While hearing this news did not shock me in the slightest (we’re talking about a morally bankrupt human being), it did leave a hollow pit in my stomach, realizing what this would mean for the people of D.C.
We have enough money to make sure that every unhoused person in this country, has a roof over their head. The continuation of homelessness in America is frankly a choice. A choice that we routinely make every year when crafting the annual budget.
We always find money for corporations and billionaires to further extract wealth from the working class, but we never seem to find money for everyone else to survive or live with dignity.
Today’s post is a little less formal, I’m not here to present information that you did not already have. Rather, today’s post is about persuasion, because unfortunately, the anti-homeless sentiments are also prevalent on our side of the political aisle.
I see it here, in my supposed “blue dot in the red state”, where our city government (run by democrats), routinely carries out an anti-homeless agenda, and it seems only a handful in the community are sickened by it.

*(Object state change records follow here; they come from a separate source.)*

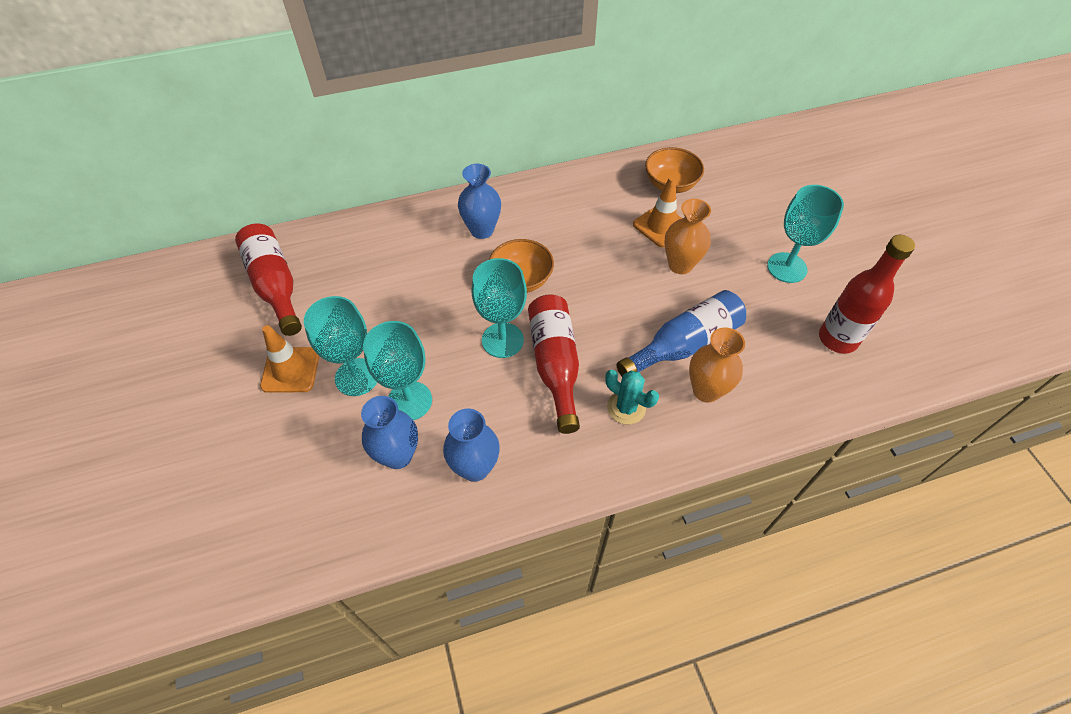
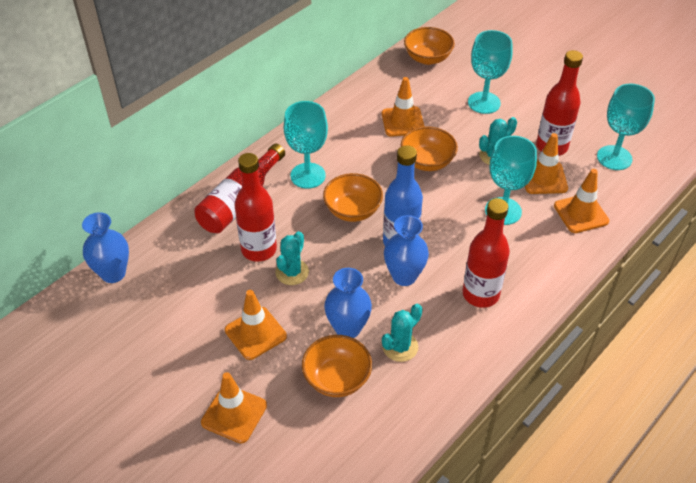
orange bowl: 2 -> 4
orange traffic cone: 2 -> 5
orange vase: 2 -> 0
red bottle: 3 -> 4
turquoise cactus: 1 -> 3

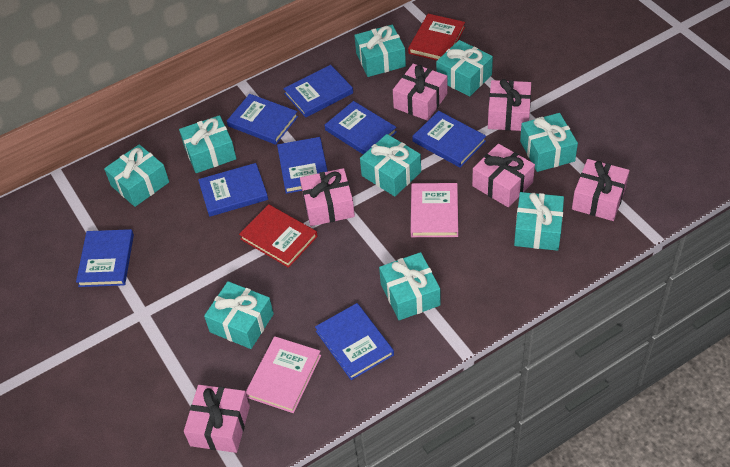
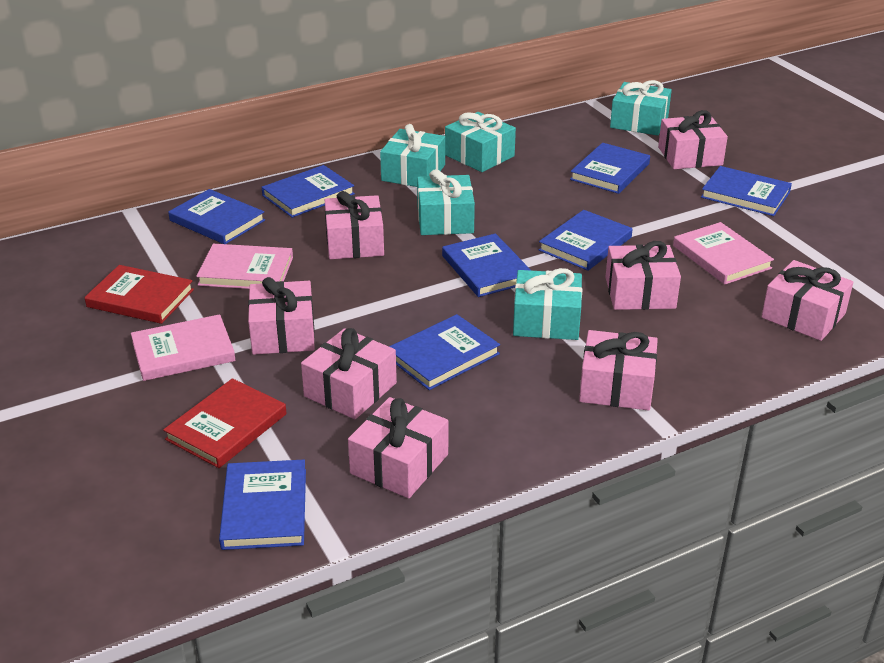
pink book: 2 -> 3
pink gift: 6 -> 8
turquoise gift: 9 -> 5

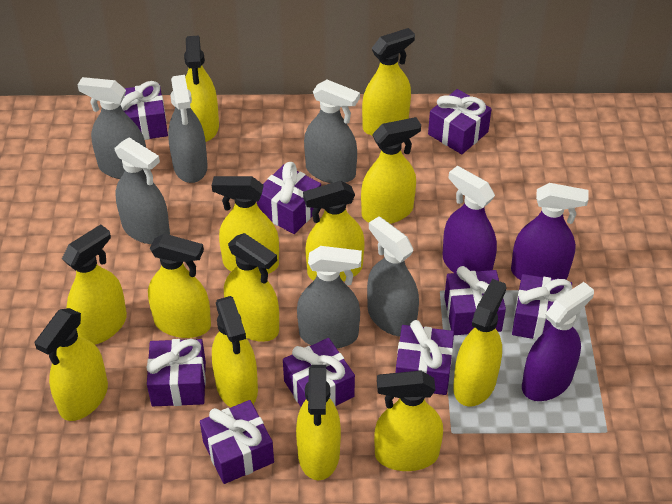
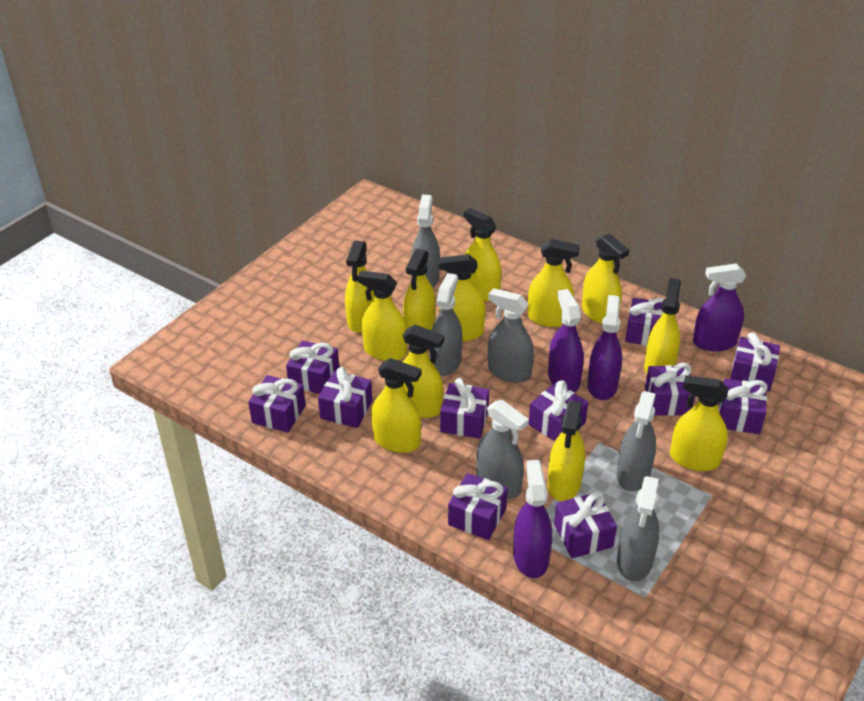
purple gift: 9 -> 11
purple spray bottle: 3 -> 4
yellow spray bottle: 13 -> 12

This leads me to an uncomfortable truth - a lot of you are also okay with this treatment of the unhoused. Taking their possessions, criminalizing their existence on the street, the belief that they’re just “being lazy”….all of the beliefs that lead towards people’s indifference or acceptance of anti-homeless policy.
To those people I have just one question - if these people have no where to go - where do you want them to go?
In my city of Missoula, MT - they are about to close one of our homeless shelters (they chose to stop funding it), they don’t have any current plans to open another one, & they’ve criminalized sleeping in public throughout the city. Where are these people supposed to go? They don’t have a home.
We’re seeing this happen in California as well, at the behest of Gavin Newsom & his recent “tough on homelessness” shift. Which is one of many reasons, that while I appreciate his new attacks on Trump, I cannot endorse him in 2028.
We have to ask ourselves - what kind of country do we want. Do we want to punish people for being poor, contracting a medical condition, or become victim to a disaster, then all of a sudden your life has less meaning because you don’t have a home?
I don’t want to live in that country.
It shouldn’t be a crime to be homeless.
It should be a crime to allow homelessness to continue.